WasteShark, the Swimming Drone, Devours Marine Trash
ROTTERDAM, The Netherlands, April 5, 2021 (ENS) – The Rotterdam-based startup RanMarine Technology has built a drone that swims rather than flies. The WasteShark traverses waterways to collect litter, biomass, plastics, microplastic and other debris using a basket underneath the autonomous device. In addition to removing litter, sensors in the drone enable data collection on water conditions: temperature, pH levels, depth, green algae, or oily hydrocarbons.
Modeled on the planet’s largest fish, the whale shark, the WasteShark is the world’s first waste-harvesting autonomous aqua-drone that collects marine waste, biomass, and plastic from all types of water.

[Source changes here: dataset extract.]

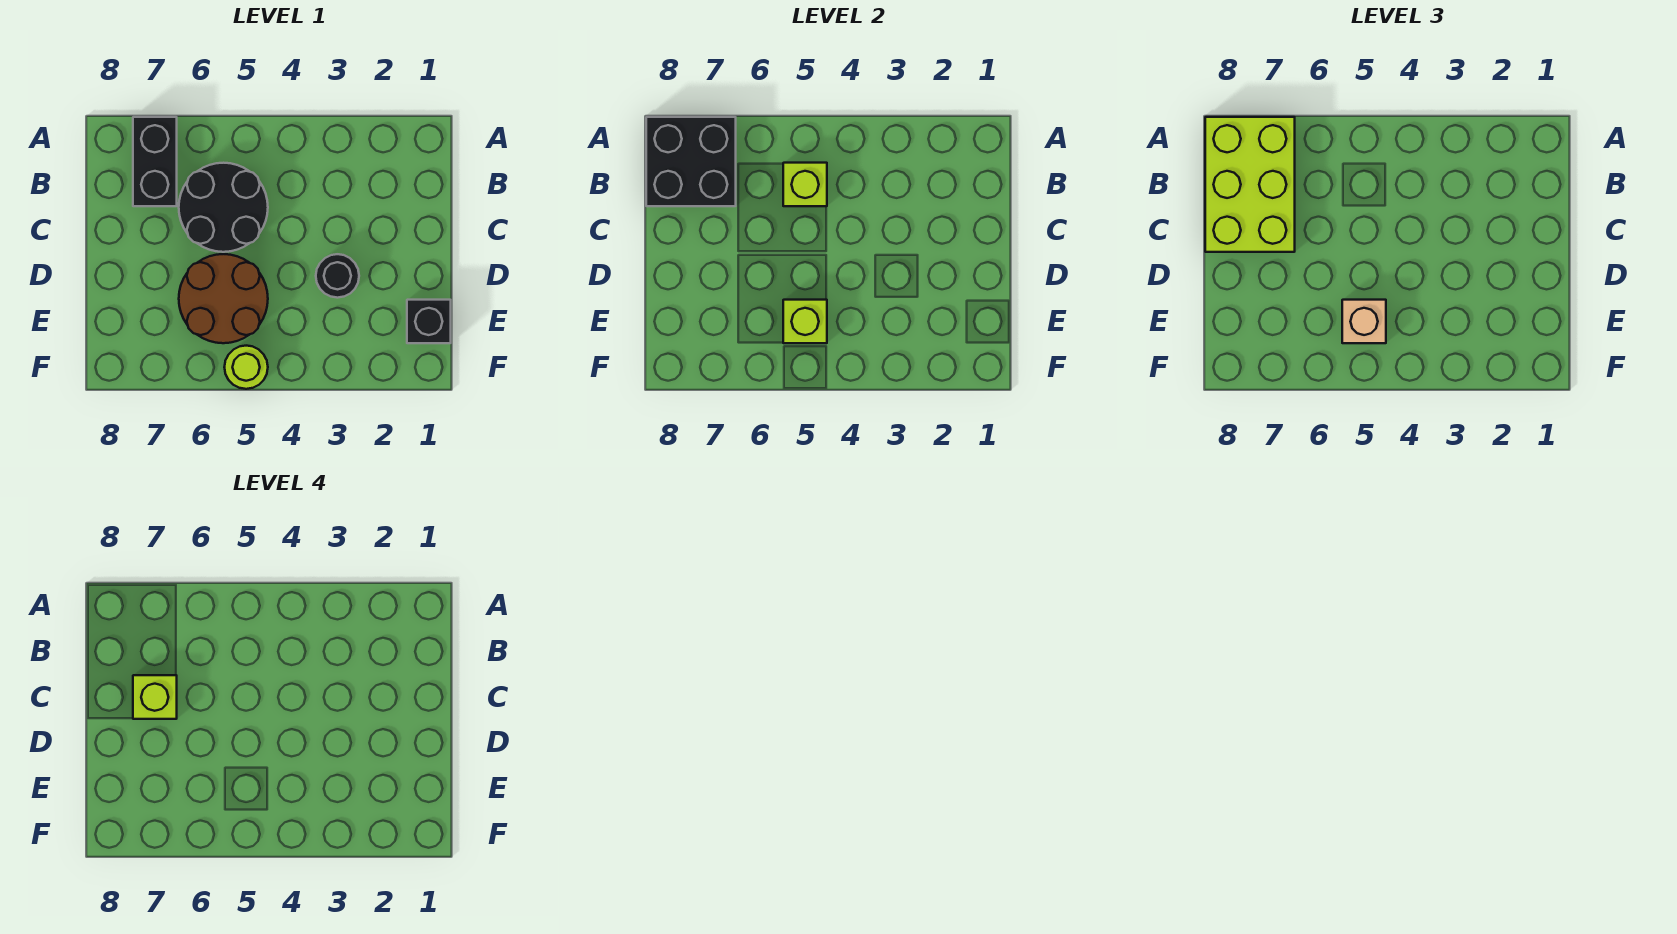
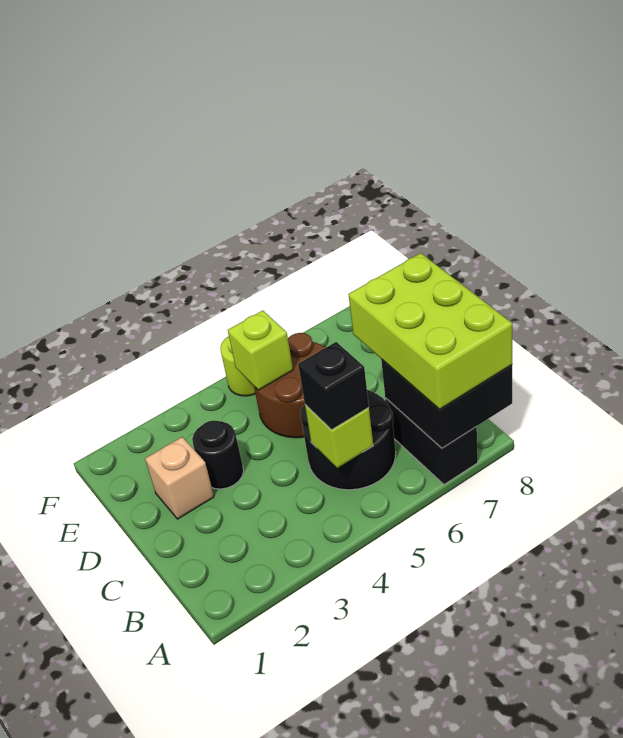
lime brick C7 level 4 -> none
black brick E1 level 1 -> black brick B5 level 3
tan brick E5 level 3 -> tan brick D2 level 1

It can collect up to 500 kilograms of waste a day with a zero carbon footprint.
To date, RanMarine has introduced WasteSharks to help clean up harbors in the United States, the United Kingdom, the Netherlands, South Africa, India, Thailand, Denmark, Sweden, the United Arab Emirates, and Australia.
The WasteShark uses radar to avoid collisions and GPS and autonomous software to follow pathways while collecting waste and data. The device can travel through waters for up to 10 hours without a recharge.
RanMarine Technology and The Planet Calls, an Irish NGO foundation focused on sustainability and a circular economy, have just announced their new strategic partnership. Combining RanMarine’s award-winning technology for cleaning the world’s waters and The Planets Calls’ mission for a greener and more sustainable planet, it’s a partnership with a vision – clean plastic pollution.
In some form, almost all the plastic ever created still exists today. The amount of plastic produced globally in a year is almost the same as the entire weight of humanity, the two organizations warn. They take seriously the prediction that by 2050, there will be more tonnes of plastic in our oceans than tonnes of fish.
This estimate comes from a report by British sailor and environmentalist Ellen MacArthur introduced at the World Economic Forum in Davos, Switzerland in January 2016. “In a business-as-usual scenario, the ocean is expected to contain one tonne of plastic for every three tonnes of fish by 2025, and by 2050, more plastics than fish (by weight),” the report read.
There is no doubt that the call to act is urgent.
RanMarine Technology CEO Richard Hardiman says, “As a cleantech company, we are regularly introduced to people and networks who are passionate about the earth, its waters, and the need for urgent restoration. I can honestly say that few embody the same passion and vision or align with our mission so clearly as The Planet Calls. To be partnered with CEO Leslie Maliepaard and her team, to us at RanMarine, is the embodiment of what we are looking to achieve in creating stronger networks and commitments in the fight against plastic pollution.”
In this fight against plastic pollution, RanMarine’s WasteShark drone offers an intelligent tool for cleaning water in parks, lakes, lagoons, marinas, rivers, canals, harbors and smart cities, where the eco-friendly, quiet drone can devour plastic pollution before it spills into the ocean.